I don't always agree with Leyland, but in this case I do. With existing personnel, against a right-handed starter, I would write in Austin Jackson, Sizemore, Boesch, Cabrera, Martinez, Ordoñez, Jhonny Peralta, Alex Avila and Brandon Inge, as Leyland did Wednesday night.
And no, I didn't decide that after Boesch, Cabrera, Martinez and Ordoñez each scored a run in the win.
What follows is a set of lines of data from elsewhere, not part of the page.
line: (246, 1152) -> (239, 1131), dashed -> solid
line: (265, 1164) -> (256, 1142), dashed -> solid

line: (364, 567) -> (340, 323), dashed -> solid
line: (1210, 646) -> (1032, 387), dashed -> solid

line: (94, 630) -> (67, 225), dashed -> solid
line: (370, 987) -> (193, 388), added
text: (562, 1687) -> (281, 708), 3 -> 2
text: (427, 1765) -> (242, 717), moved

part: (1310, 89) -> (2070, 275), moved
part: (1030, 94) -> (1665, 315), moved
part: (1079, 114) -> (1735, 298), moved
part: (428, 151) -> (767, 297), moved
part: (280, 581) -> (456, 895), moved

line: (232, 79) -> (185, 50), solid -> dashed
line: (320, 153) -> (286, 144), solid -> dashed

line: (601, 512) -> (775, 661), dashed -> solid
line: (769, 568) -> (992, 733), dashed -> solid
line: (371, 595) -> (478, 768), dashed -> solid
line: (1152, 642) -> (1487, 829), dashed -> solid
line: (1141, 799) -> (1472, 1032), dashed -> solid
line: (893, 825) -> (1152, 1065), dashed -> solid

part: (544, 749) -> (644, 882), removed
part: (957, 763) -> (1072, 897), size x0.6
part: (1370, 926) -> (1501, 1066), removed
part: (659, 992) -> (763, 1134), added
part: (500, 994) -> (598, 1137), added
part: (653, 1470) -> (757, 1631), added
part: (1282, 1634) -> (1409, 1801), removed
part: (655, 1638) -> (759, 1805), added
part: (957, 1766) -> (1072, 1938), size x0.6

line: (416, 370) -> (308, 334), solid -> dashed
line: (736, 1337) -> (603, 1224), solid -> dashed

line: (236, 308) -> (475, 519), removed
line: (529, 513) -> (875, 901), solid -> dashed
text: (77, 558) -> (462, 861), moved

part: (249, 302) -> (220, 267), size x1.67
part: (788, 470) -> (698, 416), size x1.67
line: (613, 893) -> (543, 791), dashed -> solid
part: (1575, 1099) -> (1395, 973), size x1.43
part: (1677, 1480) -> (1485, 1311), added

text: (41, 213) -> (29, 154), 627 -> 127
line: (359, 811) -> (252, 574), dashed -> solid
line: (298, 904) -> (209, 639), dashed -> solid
Boesch, who is more selective than during his rookie year, is about as ready as he's going to be for the challenge of hitting third. And an important consideration here is that Ordoñez, 37 years old and recovering from right ankle surgery, is no longer a 20-homer, 100-RBI slugger. The ankle stiffness will probably prevent him from being an everyday right fielder, at least until the warmer weather comes. For the time being, Ryan Raburn and Casper Wells will need to spell him in the outfield.
So let's not get carried away by Ordoñez's third-inning home run against Freddy Garcia, his first of the season. Garcia, his friend and Venezuelan countryman, admitted later he threw Ordoñez a mistake fastball — about the only pitch he could have hit out of the park.
There is a reason Ordoñez has only two extra-base hits in 80 at-bats: He can't drive off his right leg like he once did. One swing didn't change that.
But Ordoñez is a pro. He has terrific hand-eye coordination. And if the ankle gets better as the season goes along, as Leyland expects, the Tigers can expect something on the order of what Jose Guillen and Jeff Francoeur offered their teams last year. Not great. Not bad, either.
“With five months left to play, as long as he doesn't tweak that (ankle), he's still going to hit,” said Yankees center fielder Curtis Granderson, who played with Ordoñez in Detroit. “His approach is the same. You can see that. If they give you holes to certain sides of the field, he's trying to take advantage of it. He was able to execute tonight.”
Ordoñez is a smart hitter, a former batting champion. Even in his diminished state, he can take a mistake pitch like the one Garcia threw and send it into the gap for a double. And pitchers are more likely to make a mistake after they deal with Boesch, Cabrera and Martinez.
Without Martinez, though, this lineup shuffle wouldn't work. The Tigers played 13 games while he was out. They went 5-8.
During that time, Cabrera was walked 10 times — five intentional.
“That's exactly why we got Victor Martinez,” Leyland said. “That's why we wanted Victor Martinez, to hit behind Miguel Cabrera. They're still going to walk Miguel Cabrera, but that's why we got Victor. He's a good guy to hit behind him.”
The walks will continue unabated until Martinez demonstrates that his power has returned. Really, that shouldn't be a surprise. Managers had no qualms about pitching around Cabrera early this season, even before Martinez went on the disabled list.
Go back to April 11. The Tigers trailed the Rangers, 2-0, in the bottom of the ninth. Cabrera came up as the tying run. Rangers manager Ron Washington intentionally walked him anyway. Martinez rolled out to second base and Washington looked like a genius.
Rest assured, opposing managers will continue this against-the-book behavior. Cabrera will be walked when first base is occupied. He is that good.
The only difference is that with Boesch ahead of him and Martinez behind him, the Tigers are in position to make it hurt.
It may have taken him a little while, but now Leyland has it right.